6) Levels, you mentioned this and I think it's worth highlighting. In a skirmish game like this, having differing heights, walkways, platforms, towers, etc can make for really interesting games. Anything that turns line of sight into something other than just 2D angles makes for a great game. Don't have loads of interconnected, multi-level platforms crossing over each other, else they'll get in the way. Remember, they'll be moving figures in and out of almost anywhere you can think of. If you've built Spaghetti Junction it'll get messy fast!

That turned into a longer post than I was expecting... Hope it's useful, and share some pics if you decide to take the plunge!

I am going to quote this post in a lot of threads. Well done.

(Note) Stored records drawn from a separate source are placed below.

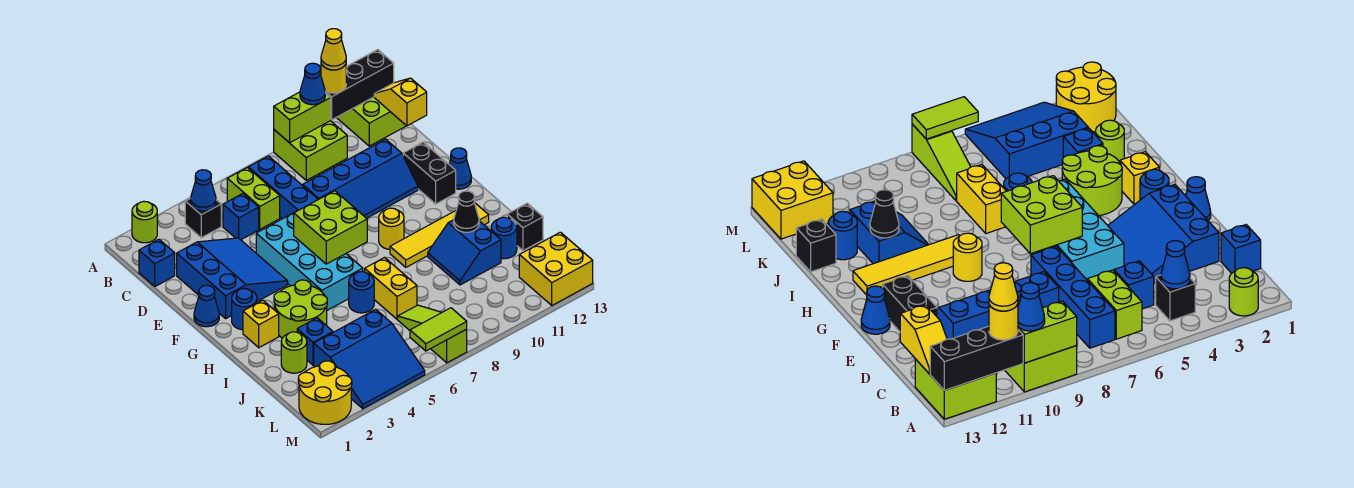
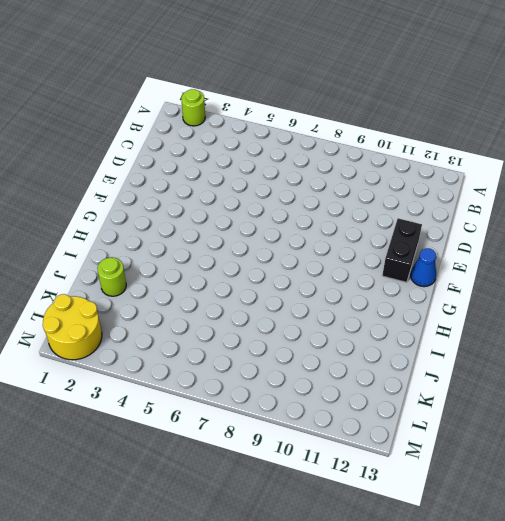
none -> lime brick A9:B10 level 1
none -> lime brick A12:B13 level 1
none -> black brick B4 level 1
none -> lime brick B6:C6 level 1

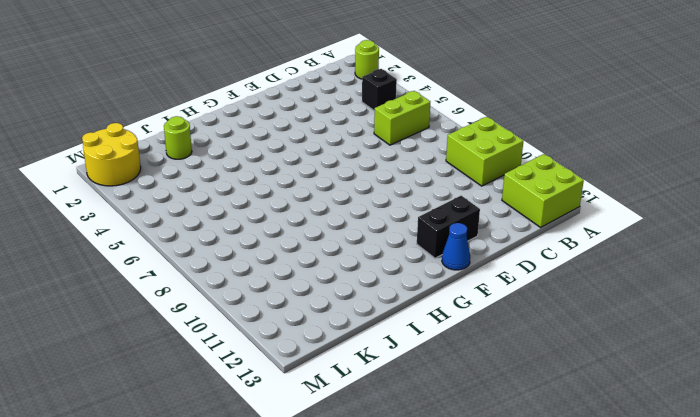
none -> blue brick B7:E7 level 1
none -> blue brick C1 level 1
none -> blue brick C5 level 1
none -> blue slope D2:F4 level 1 top 2

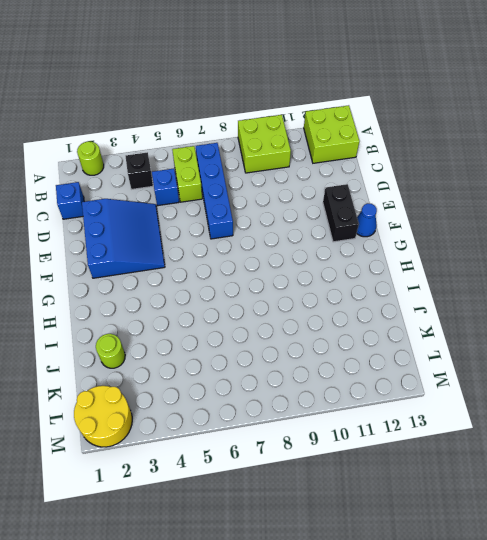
none -> blue slope D8:E11 level 1 top D
none -> cyan brick E5:H6 level 1
none -> blue cone F1 level 1
none -> blue round brick G2 level 1

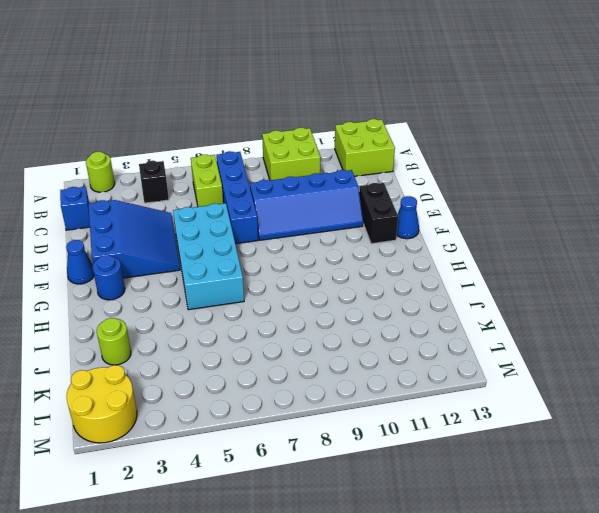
none -> blue brick C5 level 1
none -> yellow round brick G9 level 1
none -> yellow brick H2 level 1
none -> lime round brick H3:I4 level 1

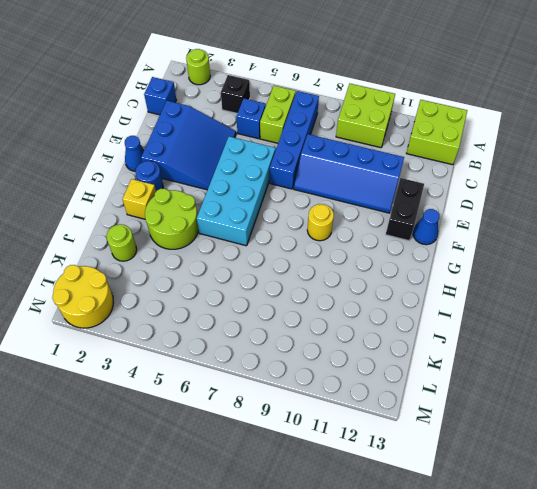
none -> yellow tile H9:H12 level 1
none -> blue round brick I6 level 1
none -> yellow brick I7:J7 level 1
none -> blue slope I10:J11 level 1 top 11

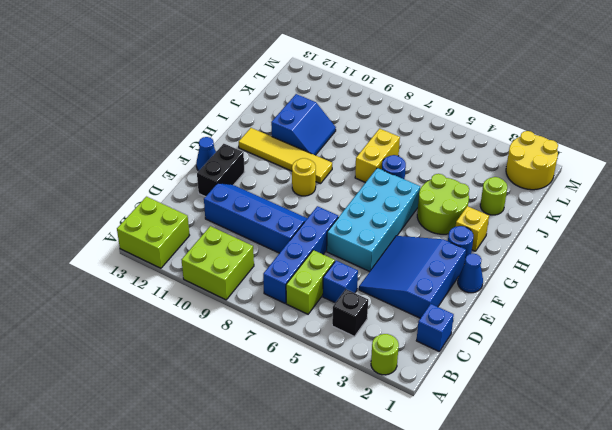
none -> blue brick J3 level 1
none -> blue round brick J12 level 1
none -> black brick J13 level 1
none -> blue slope K3:M5 level 1 top K

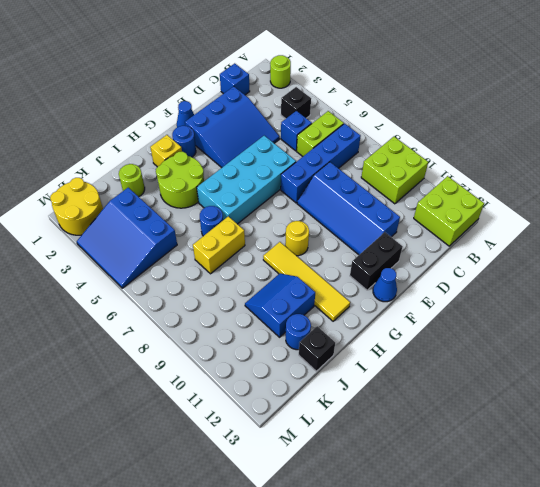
none -> blue brick J3 level 1
none -> lime slope K7:M7 level 1 top M
none -> yellow brick L12:M13 level 1
none -> lime brick A9:A10 level 2

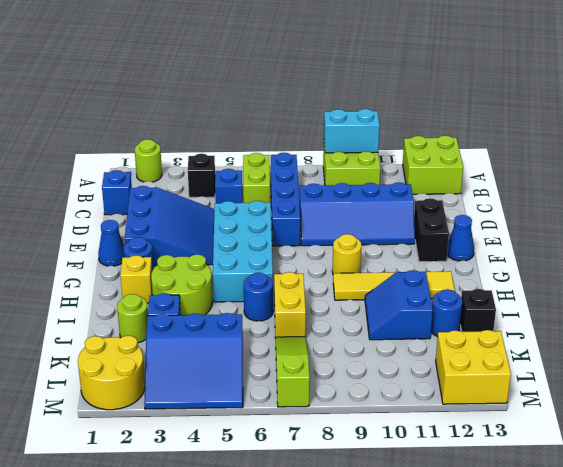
cyan brick A9:A10 level 2 -> lime brick A9:A10 level 2
none -> black brick A11:A13 level 2
none -> blue cone B4 level 2
none -> yellow slope B13:C13 level 2 top C
none -> lime brick F6:G7 level 2

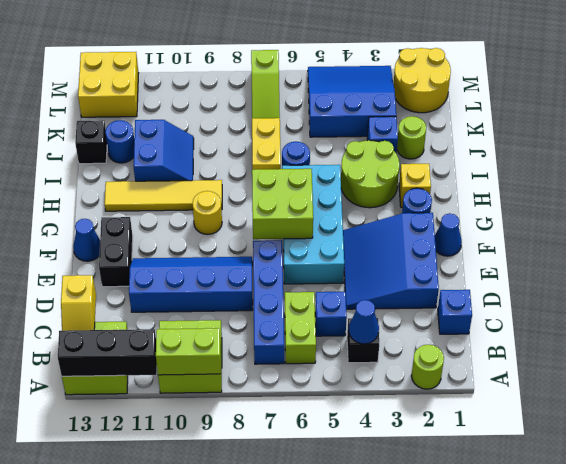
none -> black cone I11 level 2
none -> lime tile M6:M7 level 2
none -> blue cone A10 level 3
none -> yellow round brick A11 level 3

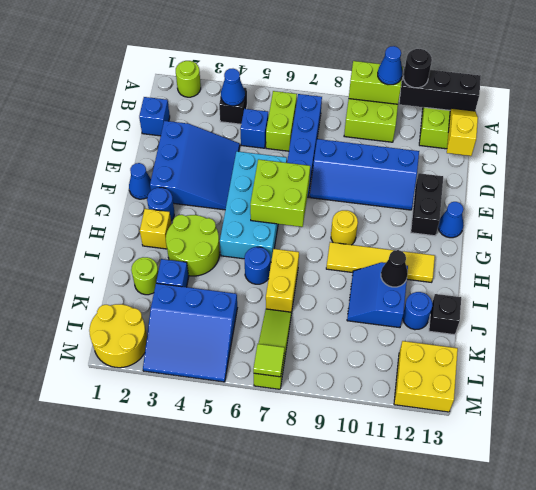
black round brick A11 level 3 -> yellow round brick A11 level 3
lime tile M7 level 2 -> lime tile M6:M7 level 2
none -> yellow cone A11 level 4

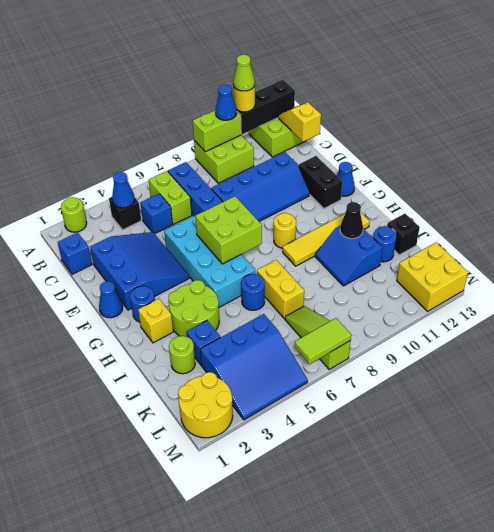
lime cone A11 level 4 -> yellow cone A11 level 4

5 hours ago, General Zodd said:

2) Hills, be wary of super naturalistic contours on a gaming board. The figures have to be able to stand where you want to put them, so unless you're putting in very gradual slopes there will be a lot of figures falling over and knocking into each other. Most wargaming terrain goes for stepped hills, which don't look as realistic, but have flat areas at differing heights to enable figures to stay where they're put.

I agree that stepped hills are more practical, though I'm a little concerned in relation to this game specifically. The "Clambering rules" mentioned in one of the demo videos, but not actually practiced might become a thing in relation to some players simply being confused as to if they need to use them or not in relation to the hills.

Going to muck with this a little more once I've got product in hand, just wanted to get the conversation going now...

22 hours ago, Hidatom said:

you might also want to make the board "modular" so that you could turn it into Jedha City.
This just would mean that some terrain features and buildings would be removable.
you will see plenty of modular terrain on this board.
Image result for jedha city rogue one

My plan was to take a little of Jedda, Jakku, and Tatooine to make a generic "desert themed" board.

I'm going to hop into this game, as my first Miniatures game (outside of buying a small amount of X-Wing). The terrain tips in here were very helpful!